This article was written by Mark Draper and appeared in the Financial Review in the month of July 2018.
Mark writes a monthly column for the Australian Financial Review.
Good investors are rewarded for not just what they purchase, but just as much by what they let pass. Could it be that much maligned short sellers could actually help investors avoid some of the stock market ‘bombs’.
Short selling is defined as the sale of a security that is not owned by the seller or that the seller has borrowed. Short selling profits when the value of an asset decreases in price, enabling it to be bought back at a lower price. By examining what short sellers typically look for as their targets can help retail investors avoid investment traps.
With this in mind I spoke with Andrew Macken, Portfolio Manager at Montgomery Investments who spent several years working with world famous short seller Jim Chanos.
Short sellers are sophisticated investors looking for weaknesses in businesses and business models. Macken believes “there are 4 key characteristics that make a great short”.
- Structural decline at industry level. These are structural headwinds within an industry that are likely to last for years not quarters. Technological obsolescence is a good example of this characteristic such as video rental stores being disrupted by online content providers.
- Divergent Expectations. This exists where market expectations built into the share price are overly optimistic. Dominoes Pizza is currently one of the most heavily shorted stocks in the Australian market as short sellers question whether future growth may be at a lower level than what is currently reflected in the share price.
- Asymmetric risks. This is when the downside risk is unequal, or greater than the upside risk. These characteristics can lead to waking up one morning and seeing a share price down 30%. A stretched balance sheet is a good example of this, where one day the business is fine, and the next day the business fails to meet a debt covenant or refinance commitment. Centro Properties was a high profile case study of this.

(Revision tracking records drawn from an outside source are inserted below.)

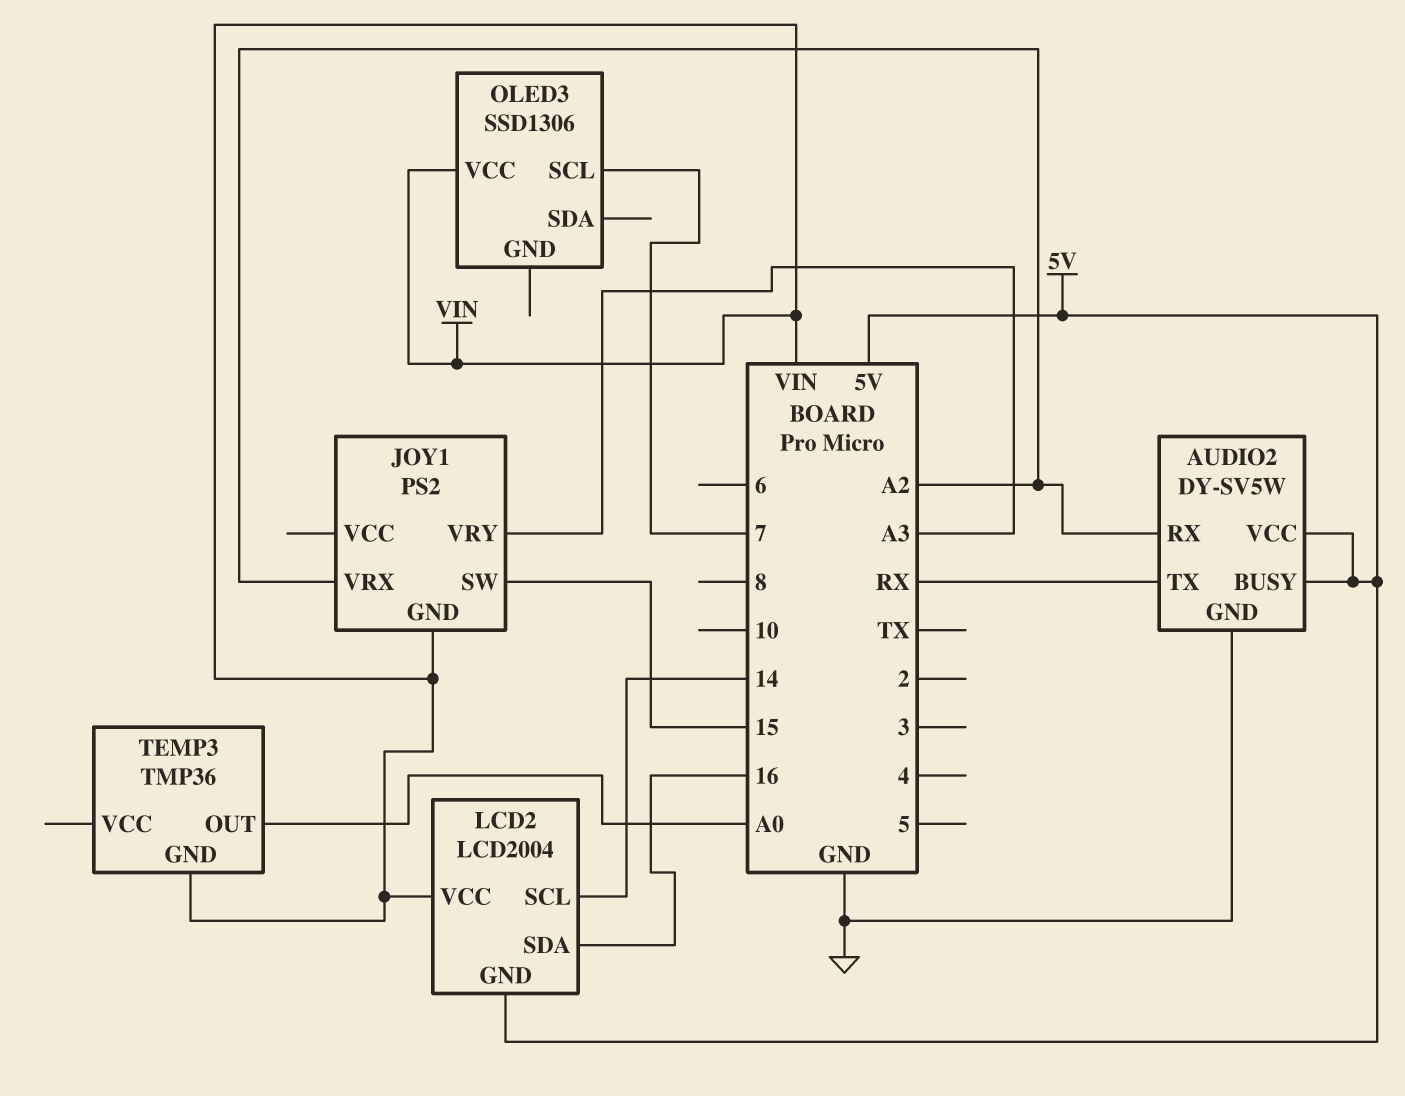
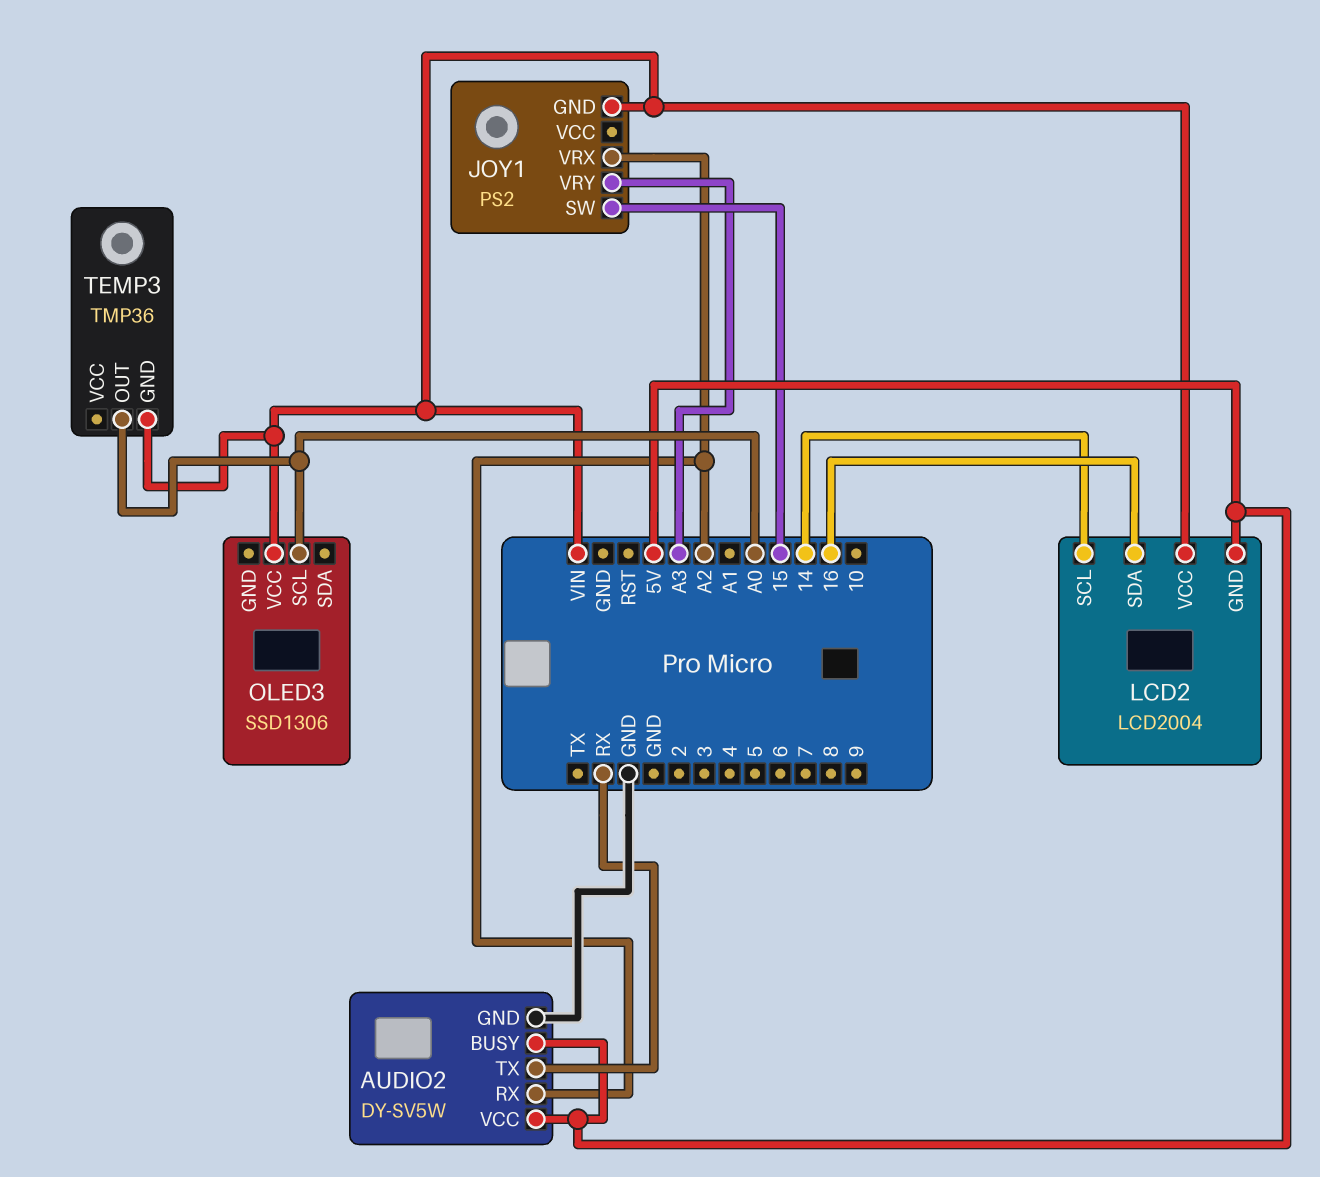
OLED3 pin SCL: 7 -> A0

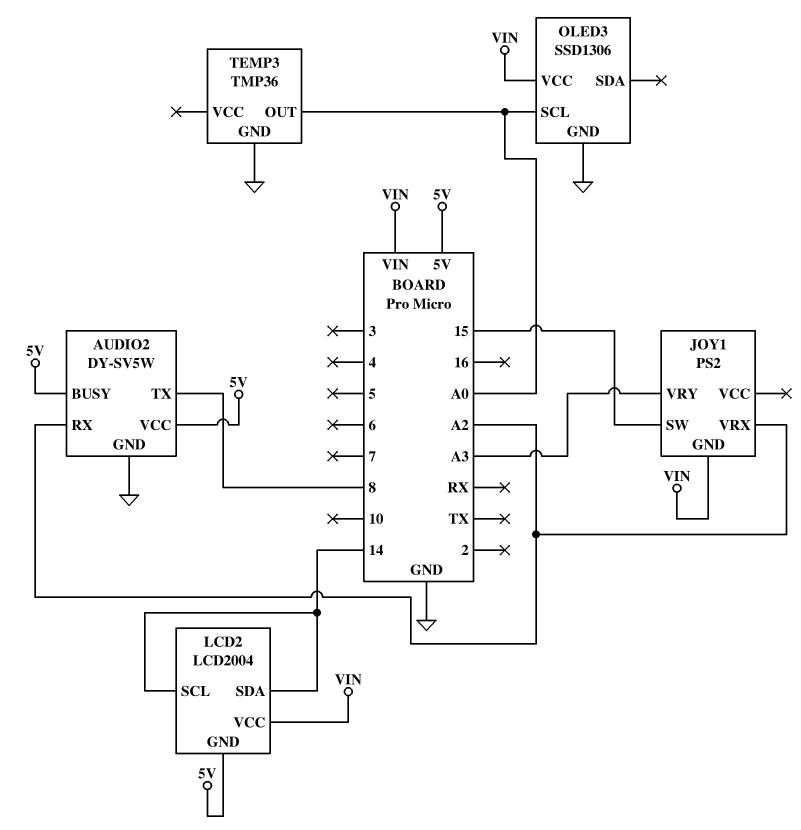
AUDIO2 pin TX: RX -> 8
LCD2 pin SDA: 16 -> 14
OLED3 pin GND: none -> GND
TEMP3 pin GND: VIN -> GND

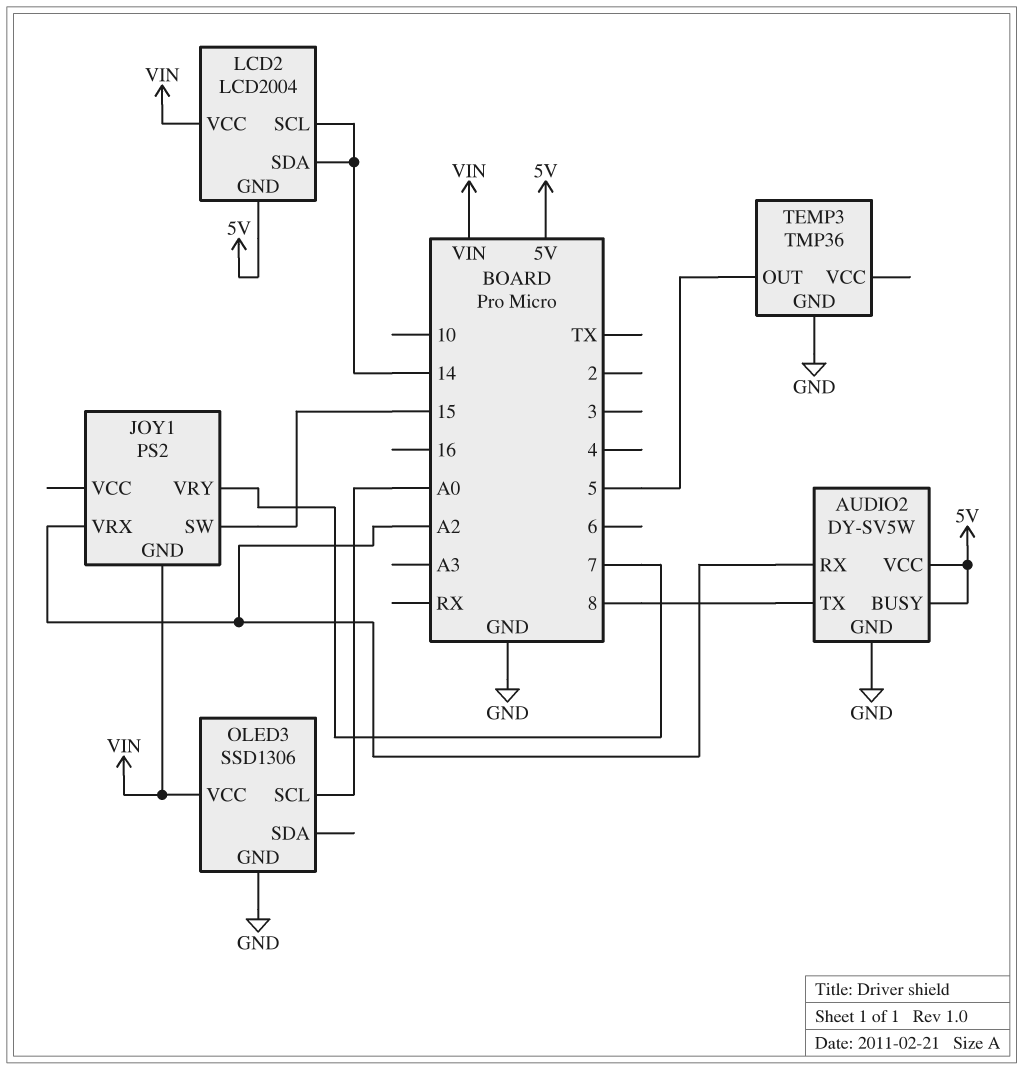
JOY1 pin VRY: A3 -> 7
TEMP3 pin OUT: A0 -> 5

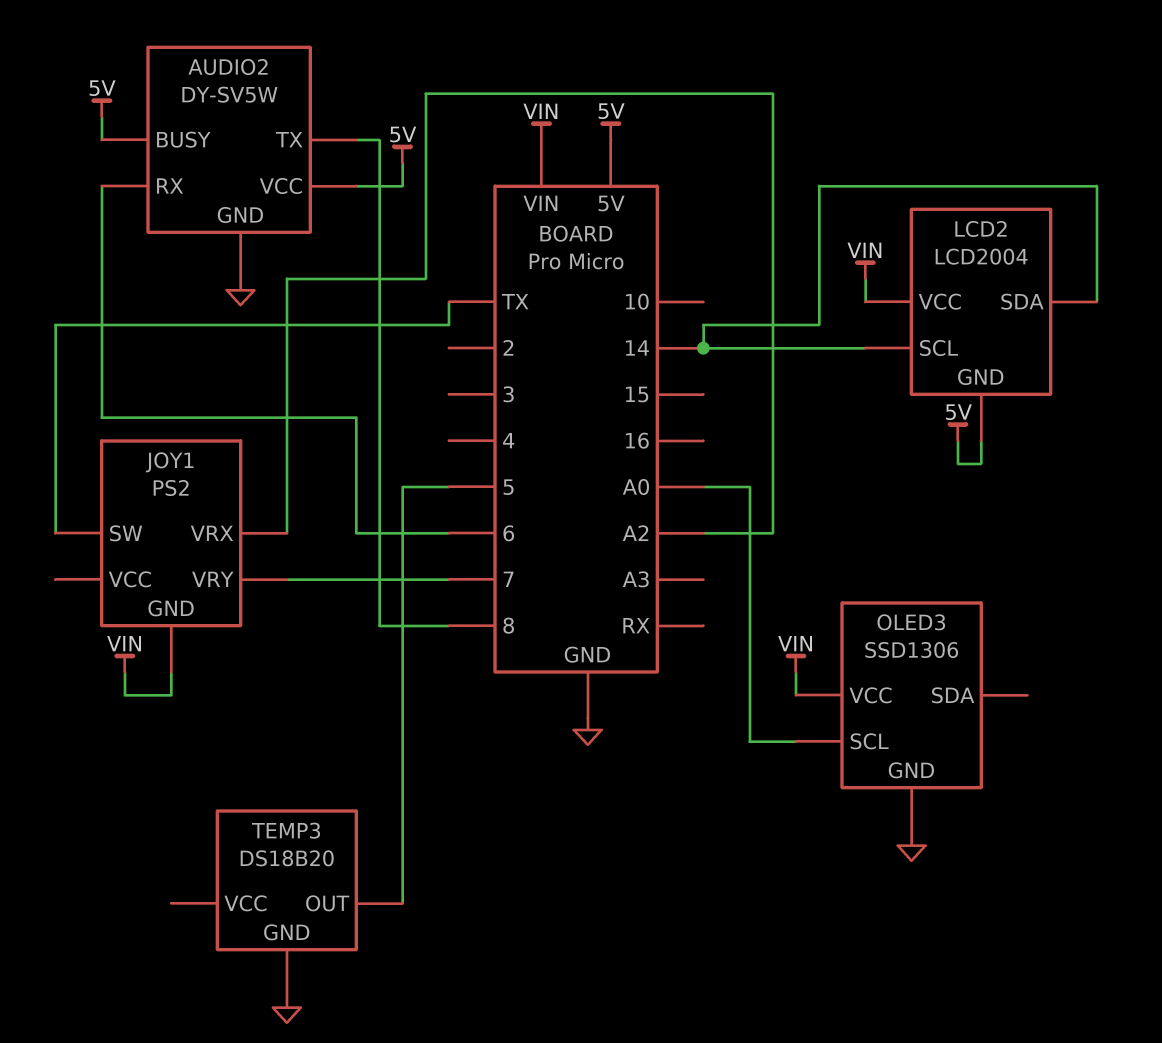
AUDIO2 pin RX: A2 -> 6
JOY1 pin SW: 15 -> TX
TEMP3: TMP36 -> DS18B20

- Misperceptions. These are instances of aggressive or creative accounting. There are numerous ways in the accounting world that a business can be portrayed in a manner that is more flattering than the reality. This can commonly occur during acquisitions where adjusting items such as goodwill can result in overstating future earnings. Fraud is the ultimate misperception. The Dick Smith IPO, which was labelled the “Greatest Private Equity Heist of all time” by Forager Funds Management is a classic example of a misperception and a detailed analysis on this can be found on their website.
Andrew’s ideal approach is to consider shorting companies that exhibit all four of these characteristics.
Those who own shares in a company that is being heavily shorted, means that sophisticated investors are flagging that some or all of these problems may exist in that company. An increase in short selling activity could be an early warning signal that a problem exists. So how can investors determine the level of short interest in a company.
ASIC provides a daily list of short positions on Australian listed companies on their website. This information should also be available from a stock broker or financial adviser. The information expresses how much of the company’s shares in percentage terms have been short sold.
Investors may be alerted to potential issues by watching trends of short selling activity and establishing whether the short positions are increasing.
Clearly short sellers do not always get their calls right, just ask those who recently got burned being short in the Healthscope takeover offer. But investors would be wise to keep an eye on short activity. This could allow investors time to reconfirm (or otherwise) the investment case for a stock they own, or intend to buy, that is subject to material short interest. As they say in sport, the team that makes the fewest mistakes wins, and maybe short sellers can help retail investors make fewer mistakes.